It could be the first treatment for a terrifying problem faced by people with diabetes – the nerve damage that's a leading cause of amputations. A new drug being tested in people with diabetic nerve damage uses a patient's own genes to treat them.
Diabetic neuropathy nerve damage, which causes a loss of sensation in the hands and feet, can allow small injuries to go unnoticed and become severely infected, to the point where amputation is the only option. Tight control of blood sugar can keep neuropathy at bay, but there is no cure.
"There are a variety of medications that are available now that can help with the pain but unfortunately, there's nothing available to help with numbness or prevention of nerve damage," says diabetes specialist Mark Kipnes, MD, director of the Diabetes and Glandular Disease Research Clinic in San Antonio, Texas.
But now Kipnes is leading the first human testing of a new drug that might prevent or even reverse such damage. Designed by researchers at Sangamo Biosciences, the drug uses a natural protein that turns on the patient's own gene for helping nerve growth. As the researchers wrote in the journal, "Diabetes," tests on diabetic rats showed that repeated treatments with the drug led to increasingly improved nerve function.
Sangamo biochemist Philip Gregory notes that this Phase 1 clinical trial is the first human test of an entirely new class of drug that could turn any gene on or off, depending on the disease. "These proteins are natural proteins that exist in essentially every human cell, there are thousands of them, they naturally regulate genes in cells," Gregory explains.

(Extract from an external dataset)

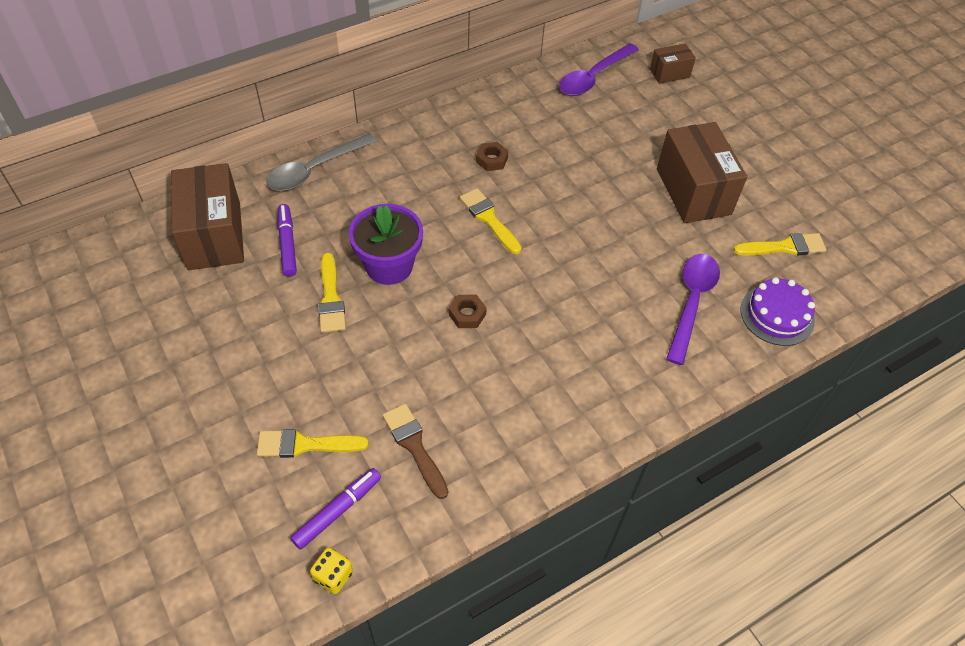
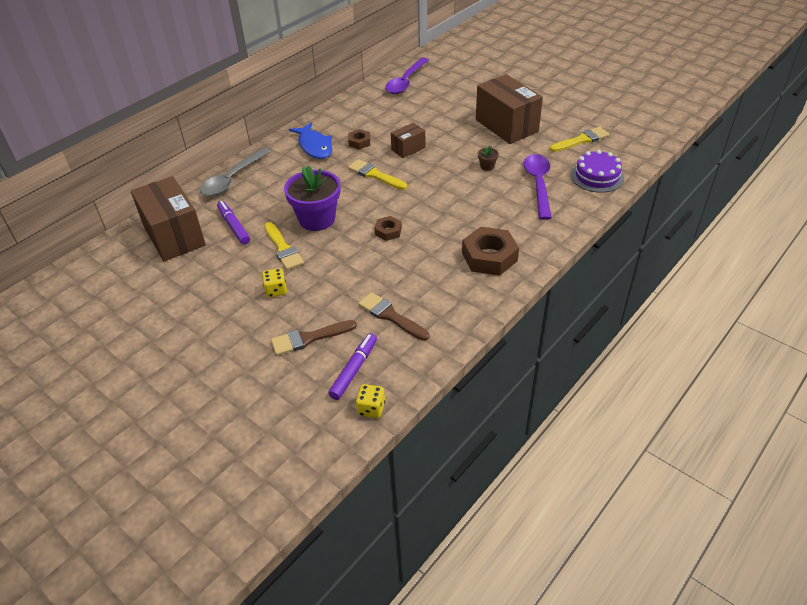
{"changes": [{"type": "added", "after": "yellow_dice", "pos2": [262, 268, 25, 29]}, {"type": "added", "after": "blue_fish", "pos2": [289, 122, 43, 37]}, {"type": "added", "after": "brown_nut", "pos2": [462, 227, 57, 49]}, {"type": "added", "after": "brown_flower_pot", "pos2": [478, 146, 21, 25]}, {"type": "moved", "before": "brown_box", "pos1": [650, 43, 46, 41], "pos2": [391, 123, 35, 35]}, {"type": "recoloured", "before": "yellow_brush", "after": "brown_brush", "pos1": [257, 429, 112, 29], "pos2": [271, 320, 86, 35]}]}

These gene-regulating proteins have an important feature called a zinc finger domain. The zinc finger region, whose structure was discovered by Nobel laureate Aaron Klug, is a finger-shaped structure containing a zinc atom. Unlike most proteins, those with these special domains can actually bind to DNA and act as transcription factors – telling specific genes to turn on or off.
"So what we're able to do is to engineer these proteins so that they can bind to different genes of our choice," says Gregory. In this case, the gene targeted by the Sangamo team was one encoding a protein called VEGF-A, a natural growth factor.

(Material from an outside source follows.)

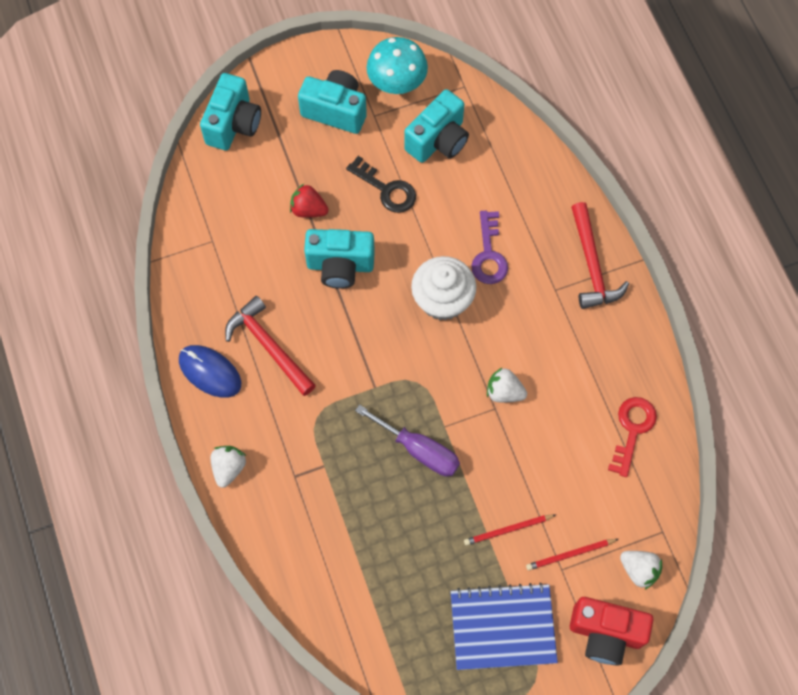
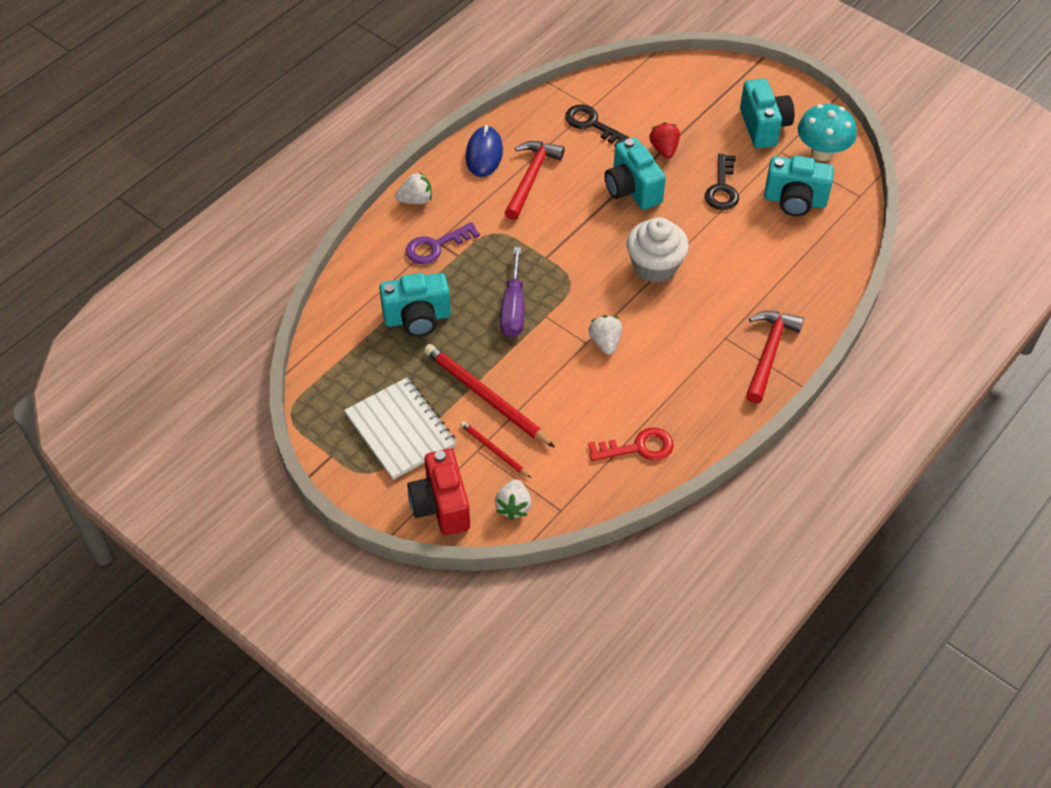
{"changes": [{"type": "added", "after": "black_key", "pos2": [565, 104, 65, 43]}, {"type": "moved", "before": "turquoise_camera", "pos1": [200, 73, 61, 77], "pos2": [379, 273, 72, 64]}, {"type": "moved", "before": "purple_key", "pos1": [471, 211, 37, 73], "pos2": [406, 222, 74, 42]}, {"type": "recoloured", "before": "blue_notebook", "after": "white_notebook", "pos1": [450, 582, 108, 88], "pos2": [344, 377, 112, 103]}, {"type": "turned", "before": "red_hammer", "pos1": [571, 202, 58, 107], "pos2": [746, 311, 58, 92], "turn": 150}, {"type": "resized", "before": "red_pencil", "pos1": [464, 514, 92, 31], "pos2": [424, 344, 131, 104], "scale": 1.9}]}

"In diabetes, patients have significant blood sugar changes that give rise to the production of toxic byproducts in tissues that drive, essentially, a poisoning of the nerves," says Gregory. He explains that because VEGF-A naturally stimulates regeneration of nerves and the blood vessels that nourish them, it can reverse the damage caused by the glucose-driven degeneration.
"It's not that diabetic patients lack the gene for VEGF-A," explains Gregory. "They continue to have the gene and they produce VEGF-A, but it's like the patient's cells don't realize they could be more protected or suffer from the disease much less if the cells produce more of this particular protective factor."
While patients in the Phase 1 trial tolerated the drug well it needs to be tested for longer time periods to prove its safety – particularly since this treatment would need repeated administration. As Gregory explains, "Obviously this is a chronic disease and we need to have a chronic treatment, if you like, for such a disease." More than half of the 185,000 amputations in the U.S. each year are a result of diabetes, a disease that plagues an estimated 20.8 million Americans -- seven percent of the population -- and is on the rise.
Kipnes is excited about the prospect of having a treatment to offer people with diabetic neuropathy, but he points out that there may be some risks. As he points out, injecting a growth factor into the body could theoretically encourage other, unwanted things to grow. "So these patients are very carefully screened for any kinds of cancers and tumors," he says.
The researchers report there's been no evidence of carcinogenesis in their extensive animal studies. They also say that some patients in the safety trial showed some anecdotal improvement in their nerve function.
Kipnes is currently recruiting patients for a second safety trial as well as a larger Phase 2 trial of the drug's effectiveness. Both are scheduled to begin later this year.